White PrivilegeWhy do we pass laws? In order to correct past actions. Laws are not forward-looking, rather they are backward looking. We pass laws to stop people from acting in ways they used to be able to act. Thus before something becomes illegal, it was legal. In 1670, it became illegal in Virginia for free blacks to own Christian slaves. Which meant that before 1670, free blacks could own Christian slaves. Then Virgin a passed laws prohibiting free blacks from voting, holding political office, and testifying in court, which means before that blacks could (and did) vote, hold political office, and testify in court. Such as the case of Anthony Johnson. Johnson was a free black, living in Virginia, who owned slaves. Johnson leased some slaves to a ship captain named Goldsmith. But Goldsmith did not return the slaves on time so Johnson sued Goldsmith in court in 1655. Johnson prevailed and Goldsmith was forced to pay Johnson for the extended use of his slaves. In 1691, in Virginia, it became illegal for interracial sexual relations. Remember, that one’s status was based on their mother’s status. If the baby’s mother was a slave then the baby (even with a white father) was a slave. If the baby’s mother was free then the baby was free (even when the father was black). According to the census of 1770, there were 4,000 children living in Maryland whose mothers were white and fathers were black. Colonial authorities did not arrest white men when they fathered babies with slave women (this was simply a way for the slave owner to get more slaves). Unless,the white slave owner flaunted his relationship by setting up the slave in her own home, buying her fancy dresses, or taking her to church. If his relationship became public then the wife would lose honor (honor was a public thing back in the day). To regain her lost honor, the slave woman would need to be punished for “seducing” her husband. And thus was born the stereotype of Jezebel: young, female slaves who were sexually attracted to white men. So why were there so many free black-white children in Maryland? Mainly because when your white daughter had a half-black baby, your family would lose honor unless that baby is disappeared. They wouldn’t kill the baby. Instead they would ship it off to one of the Catholic orphanages in Maryland.

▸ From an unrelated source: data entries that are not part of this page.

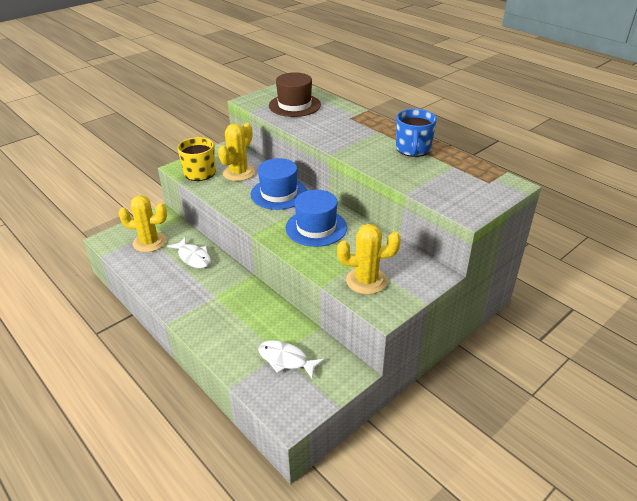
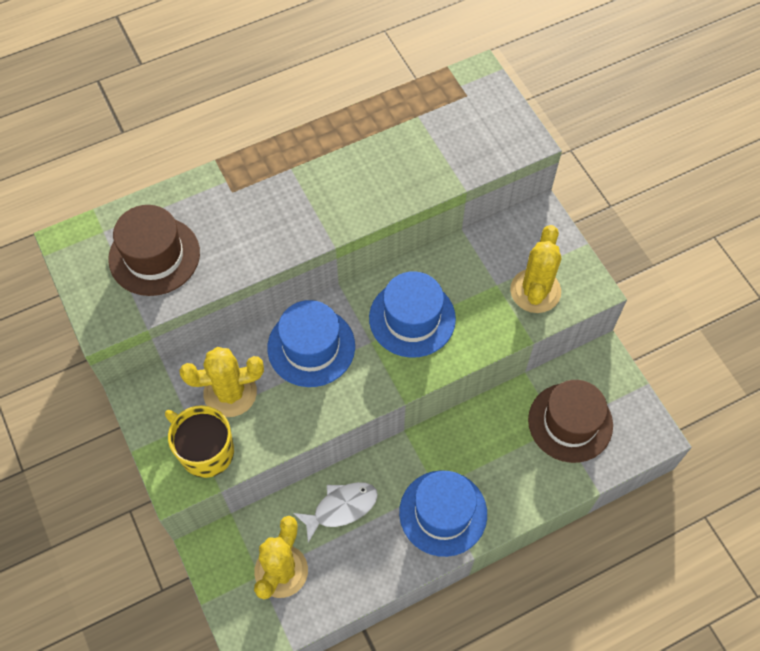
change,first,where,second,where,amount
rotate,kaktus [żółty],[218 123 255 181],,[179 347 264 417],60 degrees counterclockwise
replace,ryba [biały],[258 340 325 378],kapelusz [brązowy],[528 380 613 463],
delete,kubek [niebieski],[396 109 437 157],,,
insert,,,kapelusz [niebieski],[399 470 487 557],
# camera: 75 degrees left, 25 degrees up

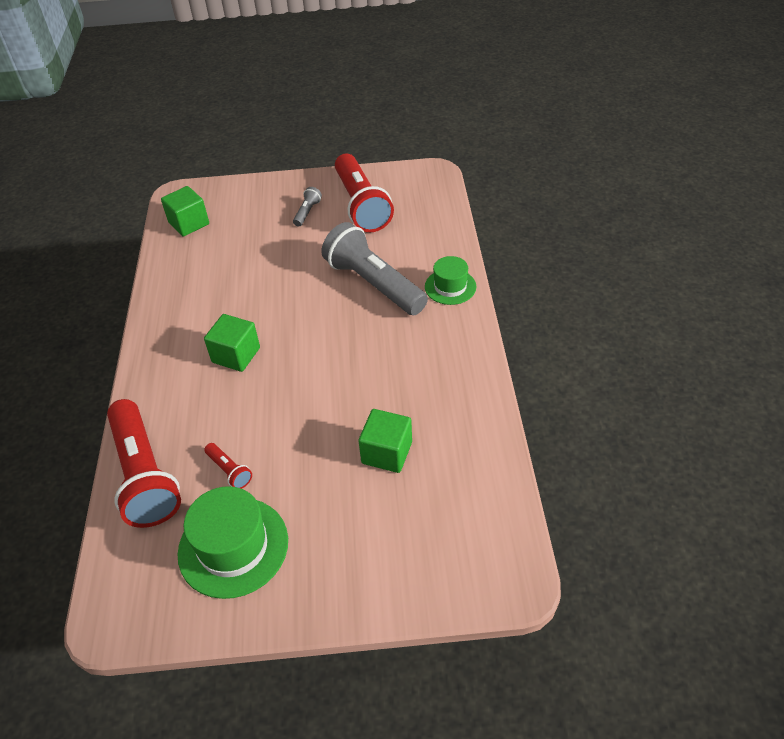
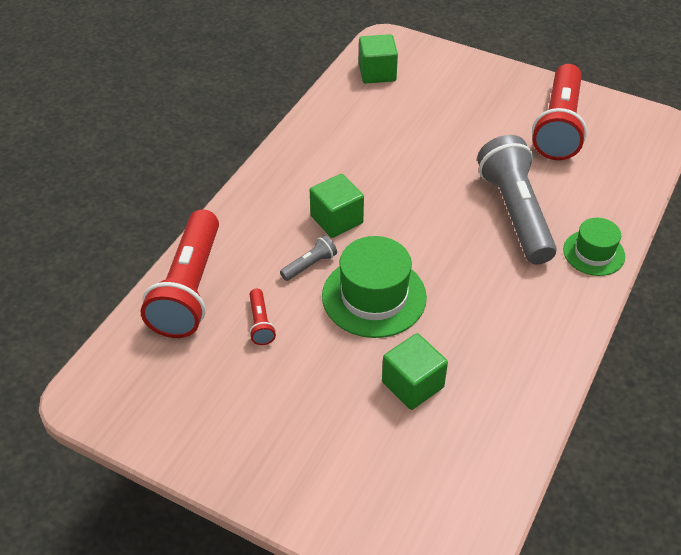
change,first,where,second,where,amount
move,kapelusz [zielony],[178 486 288 599],,[322 236 427 338],
move,latarka [szary],[293 187 322 227],,[280 235 337 281],
# camera: 30 degrees right, 0 degrees up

ConclusionDoing work yourself was part of the liberties of English colonists living in the northern half of the colonies. While liberty for southerners included the liberal use of unfree labor (slavery). Africans were considered less than civilized thus English men justified their use of Africans in the slave trade. The African slave trade also brought previously unknown wealth to many English colonists. And those who were already wealthy, such as George Washington and Thomas Jefferson, became exceptionally wealthy over the use of African slaves. Americans will not pause to reflect on their particular definitions of freedom or liberty and their application beyond white people until the American Revolution forces such a rethinking. When that happens, northern states will reject slavery, such as Vermont which made slavery illegal in 1777.